Autre écueil : les aides locales, régionales et celles de l'Anvar
ne sont pas toujours perçues immédiatement et sont plafonnées. Elles ne peuvent
suffire en outre à financer des besoins durables. Restent, pour l'entrepreneur,
l'investissement en fonds propres, l'appel au patrimoine familial, à l'épargne
de proximité et les business angels.
Lorsque Marc Simoncini, qui
avait pourtant déjà fait ses preuves avec la création d'iFrance qu'il a revendu
pour plus de 100 millions d'euros à Vivendi Universal, a lancé le site
de rencontres sur Internet Meetic en 2002, il a cherché à lever plusieurs millions
d'euros auprès de fonds de capital-risque pour asseoir sa nouvelle entreprise.
Ce qui s'est avéré mission impossible. "J'ai essayé de faire entrer des fonds
institutionnels pour légitimer mon activité, plus que par besoin impérieux de
financement, mais je n'ai trouvé personne. Meetic a été lancé en pleine crise
de l'Internet, et plus personne ne voulait en entendre parler. Même la banque
a refusé de cautionner nos bureaux. En fait, les investisseurs investissent quand
tout va bien, ce qui est une erreur totale." Finalement, Marc Simoncini s'est
contenté d'un investissement en fonds propres, et d'un premier tour de 1,8 million
d'euros réunis par une petite dizaine de business angels, recrutés parmi sa famille,
ses amis et son réseau.
Le recours à ces investisseurs privés peut aussi relever d'un choix plus que d'une
contrainte, notamment si l'entrepreneur cherche à s'entourer de compétences particulières
pour faire décoller son activité, ou s'il veut boucler rapidement un tour de table
en évitant les roadshows de plusieurs mois. Michel de Guilhermier, business angel
lui-même, a par exemple réactivé son réseau d'investisseurs "en une heure", en
2000, pour financer Photoways. Une dizaine de business angels et quelques fonds
ont participé au premier tour, à hauteur de 8 millions de francs.
Réactivité,
indépendance, prise de risque |
Pierre Kosciusko-Morizet, Pdg de PriceMinister, a lui aussi choisi ce mode
de financement pour son premier tour de table (700.000 euros), puis lors de son
deuxième tour (1 million d'euros). "Pour être les premiers sur le marché, il était
impératif de boucler rapidement notre premier tour. Ce que nous avons fait en
un mois et demi, en août-septembre 2000, en réunissant un peu moins d'une trentaine
de business angels. C'était le seul moyen d'aller aussi vite. L'avantage avec
eux, c'est qu'ils sont réactifs, et qu'ils ne vous poussent pas à dépenser l'argent
trop vite. L'idée, c'était aussi d'attirer des compétences. Au deuxième tour,
en juin 2001, nous voulions faire entrer des fonds. Mais ils ne comprenaient rien
au business, disaient que cela ne fonctionnerait pas. A l'époque, c'était la mode
des nanotechnologies. Donc nous avons fait un deuxième tour en faisant entrer
une dizaine de business angels supplémentaires."
Comment entrer
en contact
Pour contacter des investisseurs, les entrepreneurs font appel en premier lieu
à leur réseau personnel et à ses ramifications. "Pour réussir l'opération,
j'ai rencontré en tout près de 200 business angels, dont certains au quatrième
niveau de réseau, note Pierre Kosciusko-Morizet. Au final, Priceminister a surtout
attiré des investisseurs atypiques. Les habitués avaient déjà investi ailleurs
et s'étaient pris des grosses claques, alors ils ne voulaient plus investir."
L'importance
du réseau... et des réseaux |
Il existe d'autres moyens de trouver des partenaires. Des intermédiaires comme
Chausson Finance, Leonardo ou Aelios Finance font office de leveurs de fonds.

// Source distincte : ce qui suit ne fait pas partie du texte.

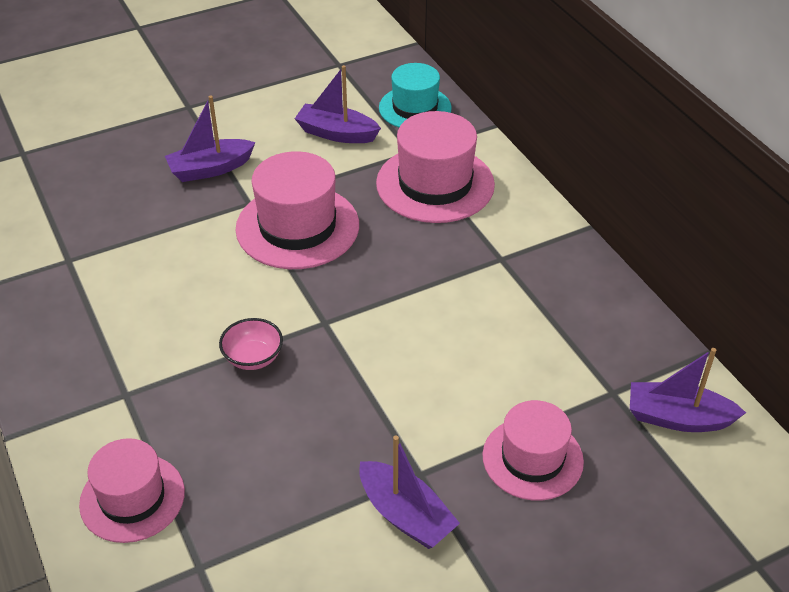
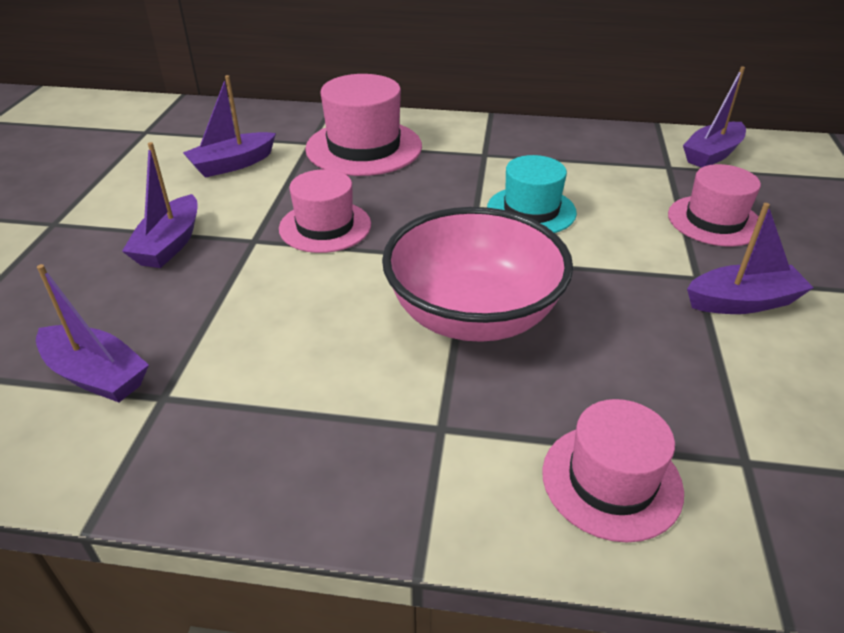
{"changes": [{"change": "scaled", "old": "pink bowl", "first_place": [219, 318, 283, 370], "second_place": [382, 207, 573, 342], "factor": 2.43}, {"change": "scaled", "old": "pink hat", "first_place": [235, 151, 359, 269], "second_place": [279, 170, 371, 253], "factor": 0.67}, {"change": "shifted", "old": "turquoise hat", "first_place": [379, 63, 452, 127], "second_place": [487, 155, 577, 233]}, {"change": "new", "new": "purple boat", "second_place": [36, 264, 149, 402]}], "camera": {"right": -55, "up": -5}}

Ils prennent en charge la recherche de capitaux en se rémunérant sur un pourcentage
des fonds obtenus. Autre formule, moins onéreuse : les rencontres organisées
entre porteurs de projets et investisseurs par des organismes tel que Finance
et Technologie. Enfin, les réseaux de business angels, fédérés par France Angels,
organisent également des rencontres de ce type. Dans tous les cas, l'entrepreneur
doit disposer d'un business plan complet.
Comment convaincre
Aujourd'hui, l'Internet fait certainement moins rêver les investisseurs potentiels.
Mais le développement des réseaux de business angels a facilité les contacts avec
les porteurs de projets, et "les bons dossiers sont moins chers", comme le rapporte
Michel de Guilhermier. Si Marc Simoncini voit dans la maturité du secteur un facteur
négatif pour l'investissement privé, dans la mesure où il faut plus de fonds aujourd'hui
pour se lancer, Pierre Kosciusko-Morizet y voit au contraire un encouragement
: "La bulle a créé des vocations. Les statistiques montrent que les gens ont envie
de créer leur entreprise, et cela se retrouve dans les vocations de business angels.
Pour moi, il y a un vrai changement de mentalité." Rien n'est donc impossible,
même avec un projet Internet.
Sur le plan formel, les business angels ne sont pas sensibles aux mêmes arguments
que les fonds de capital-risque. Instaurer dès le départ une relation de confiance
est primordial pour la suite des événements. Pierre Kosciusko-Morizet insiste
sur ce point : "Il faut partir du principe que c'est une relation de séduction.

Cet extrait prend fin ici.